You betcha! The fire safety curtain and separation from stage from house. Is this better or worse than when code required those things when something was "retractable", horizontally or vertically? And before that the criteria was stage ceiling/roof more than 5' above proscenium? (Didn't take ling to figure out you could have a 70' proscenium with a 50' high border.) I personally liked the earlier "full working stage" which was clear to me.

Deciding factor was that fire sprinklers are proven effective to 50'. Which should have made stages to 70' OK because a stage fire in an occupied theatre has always started above the over stage lights, but could never have made that case.


----------



## Jay Ashworth (Feb 28, 2014)

For the record, Bill, this thread illustrates some of the weaknesses in the wiki-based glossary better than any one I have yet seen.


----------



## BillConnerFASTC (Mar 1, 2014)

Jay Ashworth said:


> For the record, Bill, this thread illustrates some of the weaknesses in the wiki-based glossary better than any one I have yet seen.


Context and subtlty - why I'm not worried by being replaced by a machine.


----------



## AlexDonkle (Mar 1, 2014)

BillConnerASTC said:


> Context and subtlety - why I'm not worried by being replaced by a machine.

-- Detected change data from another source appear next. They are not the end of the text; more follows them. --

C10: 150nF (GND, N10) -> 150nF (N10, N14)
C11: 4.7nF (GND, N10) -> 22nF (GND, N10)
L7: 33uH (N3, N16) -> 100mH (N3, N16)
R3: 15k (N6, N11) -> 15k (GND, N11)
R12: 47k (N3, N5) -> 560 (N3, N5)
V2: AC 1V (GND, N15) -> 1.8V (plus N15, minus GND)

So we shouldn't expect to see "Bill Conner - The App" appear in the Apple store anytime soon?


----------



## BillConnerFASTC (Mar 2, 2014)

I don't know. Think I could sell my services on the internet? Sightlines for $10/seat? Rigging system design by the lineset? 

The fact is, I don't even regularly use "standard" spread sheets or other such formula based methods. I kind of like reinventing the process each time, and discover something new.


----------



## AlexDonkle (May 18, 2014)

Bill - Any chance you have photos of one the smaller theatres where they opted for a lighting catwalk at 20' above the stage? Seems like an interesting way to avoid a dead hung stage since most schools don't want to let students hang lights from a ladder, but I'm curious how what it looks like when finished (I'm it's pretty unique).


----------



## BillConnerFASTC (May 18, 2014)

adonkle said:


> Bill - Any chance you have photos of one the smaller theatres where they opted for a lighting catwalk at 20' above the stage? Seems like an interesting way to avoid a dead hung stage since most schools don't want to let students hang lights from a ladder, but I'm curious how what it looks like when finished (I'm it's pretty unique).


I'll look. Lots of drawings, harder to photograph. Nothing in HI either. Probably an over site but none on my website either.


----------



## AlexDonkle (May 21, 2014)

Haha, not surprising, the only way Hawaii typically does theatre renovations is after a disaster (1 HS had it's roof collapse last year, and a middle school theatre has a flooding problem where a river runs through the house whenever it rains...). The only real theatre that's been built in the state for the last several years was the Seabury Hall Creative Arts Center on Maui last year. 

And thanks for looking!


----------